A) Une transformation de la sociabilité...

II) La sociabilité rurale s'est tranformée, ainsi que ses modes de vie

La sociabilité des sphères rurales s’est transformée ces trente dernières années, et laisse place à une nostalgie masculine transmise par les aînés. Ces derniers racontent leur jeunesse marquée par un rapport insouciant à la police, aux règles administratives et où prévalait la confiance au sein de l’interconnaissance. Cette ère semble désormais révolue, une méfiance grandissante menaçant les logiques d’appartenance locales. → Les clubs de foot sont composés par logiques affinitaires et ne regroupent plus simplement les habitants d’une même localité. Les lieux de sociabilités ont aussi changé : → Les bistrots ont disparu, passant de 30 à 3 et de 30 à 1 dans deux cantons enquêtés entre 1979 et 2009, remplacés par des soirées « chez les uns les autres » → moins exposés au commérage et où le contrôle social est moins fort. Les bals se dépeuplent aussi massivement.

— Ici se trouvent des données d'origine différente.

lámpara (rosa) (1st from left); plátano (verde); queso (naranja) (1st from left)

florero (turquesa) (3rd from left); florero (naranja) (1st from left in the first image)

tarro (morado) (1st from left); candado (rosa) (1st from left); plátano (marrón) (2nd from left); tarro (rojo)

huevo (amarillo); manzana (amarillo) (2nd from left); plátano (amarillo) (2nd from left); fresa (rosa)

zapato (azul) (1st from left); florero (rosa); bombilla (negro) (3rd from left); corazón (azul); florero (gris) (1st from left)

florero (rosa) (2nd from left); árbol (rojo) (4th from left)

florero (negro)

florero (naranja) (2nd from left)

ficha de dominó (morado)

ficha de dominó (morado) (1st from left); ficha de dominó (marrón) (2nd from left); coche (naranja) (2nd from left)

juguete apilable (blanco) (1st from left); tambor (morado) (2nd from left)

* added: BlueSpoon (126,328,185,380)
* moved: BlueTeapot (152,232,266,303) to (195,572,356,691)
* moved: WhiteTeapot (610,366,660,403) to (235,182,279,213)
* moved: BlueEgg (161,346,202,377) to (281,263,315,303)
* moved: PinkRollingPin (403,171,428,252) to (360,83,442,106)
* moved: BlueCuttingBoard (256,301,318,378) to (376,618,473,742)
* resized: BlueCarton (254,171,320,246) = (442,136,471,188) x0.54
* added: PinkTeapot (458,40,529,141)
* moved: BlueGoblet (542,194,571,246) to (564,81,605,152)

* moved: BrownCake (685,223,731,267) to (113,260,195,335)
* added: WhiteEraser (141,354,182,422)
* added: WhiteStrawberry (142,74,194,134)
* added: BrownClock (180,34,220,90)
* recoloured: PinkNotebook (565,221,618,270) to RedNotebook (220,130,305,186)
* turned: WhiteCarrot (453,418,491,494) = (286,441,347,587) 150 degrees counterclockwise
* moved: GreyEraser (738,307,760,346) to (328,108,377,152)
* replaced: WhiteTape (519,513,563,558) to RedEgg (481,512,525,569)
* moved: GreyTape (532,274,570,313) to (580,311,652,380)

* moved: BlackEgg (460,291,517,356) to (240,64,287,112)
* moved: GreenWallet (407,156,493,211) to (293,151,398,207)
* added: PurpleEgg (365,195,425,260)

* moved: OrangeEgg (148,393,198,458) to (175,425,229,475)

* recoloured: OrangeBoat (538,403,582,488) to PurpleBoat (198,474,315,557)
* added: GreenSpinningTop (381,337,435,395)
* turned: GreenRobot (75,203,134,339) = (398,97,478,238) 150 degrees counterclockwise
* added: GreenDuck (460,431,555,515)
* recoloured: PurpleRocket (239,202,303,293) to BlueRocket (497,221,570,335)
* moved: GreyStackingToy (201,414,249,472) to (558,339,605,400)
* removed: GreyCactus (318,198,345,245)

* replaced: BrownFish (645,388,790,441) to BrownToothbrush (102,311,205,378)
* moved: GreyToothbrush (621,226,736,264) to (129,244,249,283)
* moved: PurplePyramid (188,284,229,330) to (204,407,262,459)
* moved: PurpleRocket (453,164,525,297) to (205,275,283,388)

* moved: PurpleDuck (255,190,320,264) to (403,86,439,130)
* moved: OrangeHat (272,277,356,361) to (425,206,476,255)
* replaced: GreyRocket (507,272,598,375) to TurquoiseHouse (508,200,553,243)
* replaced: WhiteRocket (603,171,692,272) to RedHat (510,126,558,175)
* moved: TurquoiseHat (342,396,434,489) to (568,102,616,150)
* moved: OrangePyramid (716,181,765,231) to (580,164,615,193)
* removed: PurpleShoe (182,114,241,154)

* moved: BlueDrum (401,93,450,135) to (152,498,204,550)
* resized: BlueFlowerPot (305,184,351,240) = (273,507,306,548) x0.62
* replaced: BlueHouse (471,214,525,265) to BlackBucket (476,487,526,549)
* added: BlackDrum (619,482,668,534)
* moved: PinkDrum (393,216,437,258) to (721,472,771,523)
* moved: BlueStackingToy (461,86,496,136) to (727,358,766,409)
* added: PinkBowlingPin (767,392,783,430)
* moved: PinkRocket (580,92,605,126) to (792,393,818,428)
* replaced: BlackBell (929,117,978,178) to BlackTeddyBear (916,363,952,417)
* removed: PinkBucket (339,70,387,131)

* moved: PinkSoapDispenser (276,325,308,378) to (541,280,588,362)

B) ... Ancrée dans des transformations économiques et sociales majeures

L’enquête de Benoît Coquard reconnaît une dynamique de long terme → celle de la désindustrialisation. La sphère du travail étant originellement la sphère sociabilisatrice, de nombreux espaces des cantons enquêtés se démarquent désormais par leur caractère lugubre, mort économiquement et d’où l’État se désengage. La désindustrialisation laisse place à précarisation et raréfaction de l’emploi, qui entraînent à leur tour un sentiment de méfiance et de concurrence entre individus = Perte de réciprocité entre individus. Si la structure économique a changé, les consciences, s’adaptent avec du retard à ces changements → manque d’empathie de la part des travailleurs ou des aînés quant à la question du chômage / augmentation de la consommation de drogues dures dans les couches les plus précaires, qui se considèrent “grillés” et foutus par leur “sale réputation” derrière le dos. Ainsi, l’auteur démontre largement que c’est pour des raisons économiques vitales plutôt que des différences culturelles ou un racisme latent qu’on lutte et qu’on se divise dans les classes populaires rurales, contrairement à ce que les sphères médiatiques pourraient laisser à croire.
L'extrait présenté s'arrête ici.